Introducción
El actuar es creador
En este libro comienzo pues “desde abajo”. Con ello doy forma a una vieja intuición que surge a partir de mi tesis doctoral: para comprender el actuar, el arte (o la estética, filosóficamente hablando) es la perspectiva correcta. Actuar es “dar a luz” y, por lo tanto, sólo se explica a partir del proceso creativo, de lo concreto y lo material, y se explica como un dar forma.
Todo empezó con Kierkegaard, sobre el que escribí ese trabajo.1 La profunda honradez de este pensador siempre me impresionó. En el arte como en la filosofía uno puede encontrar grandes técnicos, pero sólo la honradez dice algo veraz, algo que realmente merezca la pena escuchar. La radicalidad con la que Kierkegaard luchaba por comprender y salvar aquello que consideraba el núcleo de lo humano, le arrastró a una situación compleja; era un hombre de fe profunda, pensaba desde ella y analizó cada una de las palabras que pronunció Lutero con un pensamiento lúcido y lleno de pasión. Fundamentó su filosofía sobre dos premisas: el hombre es pecado (un ser dolorosamente volcado sobre sí mismo, incurvatio in se ipsum [Curvado sobre si mismo], según la definición de Lutero) y, en consecuencia, incapaz de colmar su más profundo anhelo: alcanzar a Dios, que sólo podía definirse como el “Absolutamente Otro”. Esta aporía existencial explica toda su filosofía.
La angustia kierkegaardiana refleja un problema con el que se encuentra cualquiera que se plantee quién quiere ser, porque a menudo tenemos la triste sensación de que aquello que más ansiamos nos está vetado, como si una fuerza oculta nos mantuviese encerrados en nosotros mismos, y nos impidiese el paso a lo único que nos haría felices.
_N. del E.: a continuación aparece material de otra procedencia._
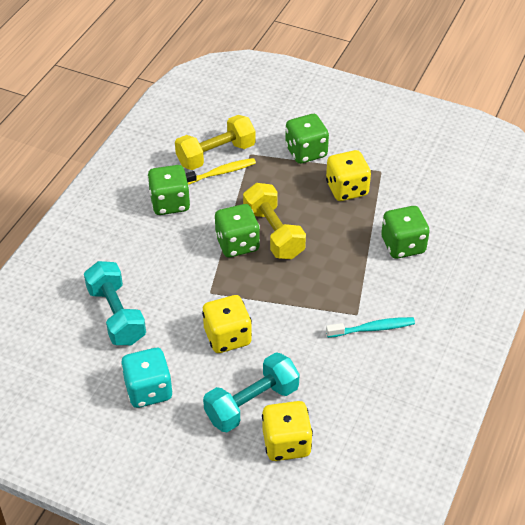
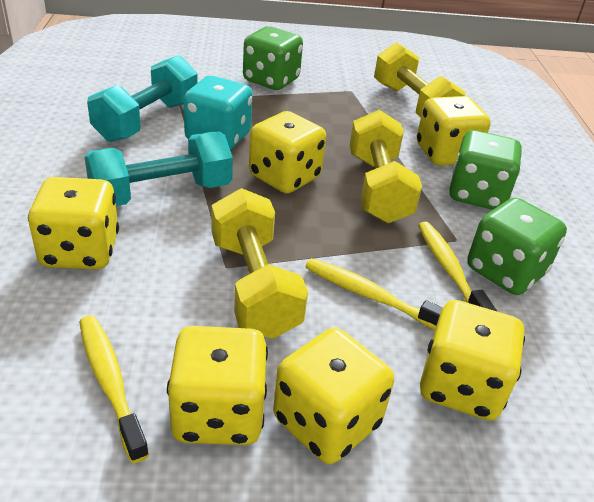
green dice: 4 -> 3
turquoise toothbrush: 1 -> 0
yellow dice: 3 -> 6
yellow dumbbell: 2 -> 3
yellow toothbrush: 1 -> 3

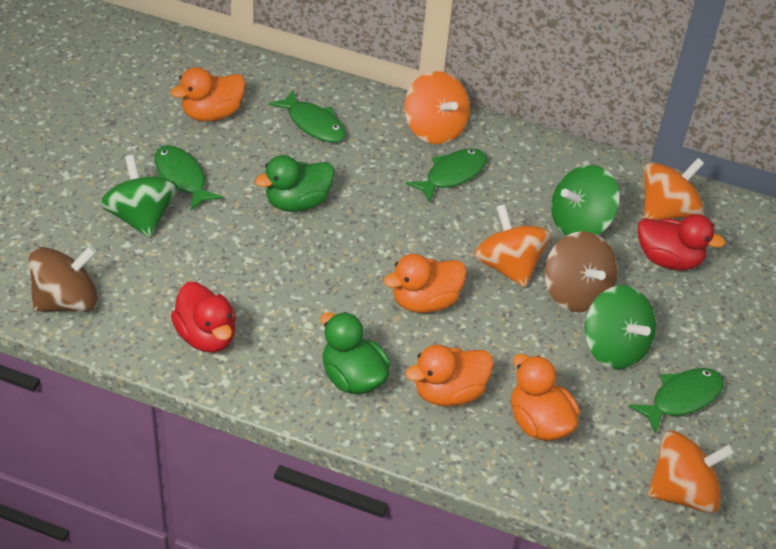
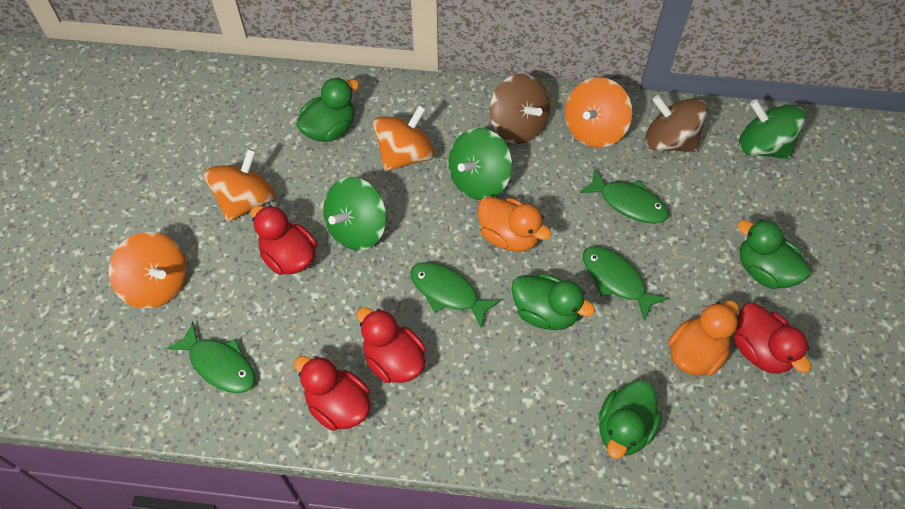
green duck: 2 -> 4
orange duck: 4 -> 2
red duck: 2 -> 4

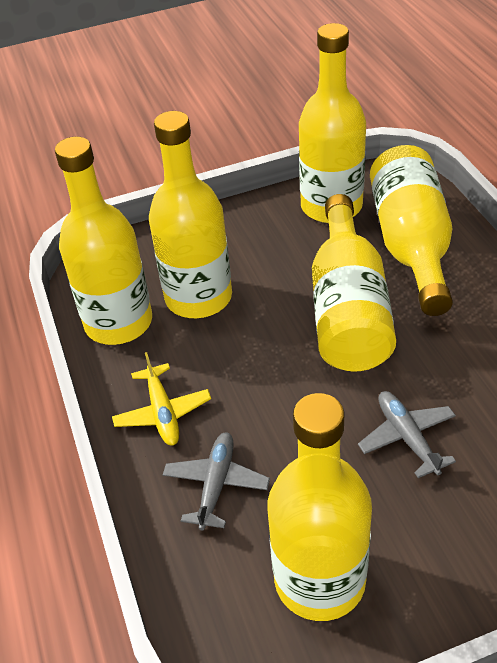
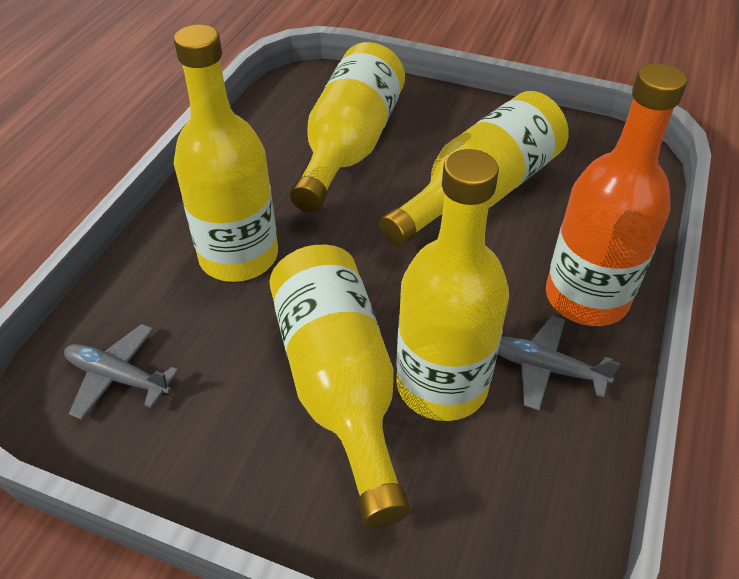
orange bottle: 0 -> 1
yellow bottle: 6 -> 5
yellow plane: 1 -> 0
De hecho, desde Kant, la filosofía ha descrito a menudo al hombre como un enfermo metafísico, un ser que vive persiguiendo una quimera. Kierkegaard creyó firmemente que esa era la situación del creyente, lo que equivale a decir, que esa es la situación que define el máximo desarrollo espiritual que podemos alcanzar2 y, lógicamente, la angustia le arrastró a un doloroso aislamiento y a una muerte prematura.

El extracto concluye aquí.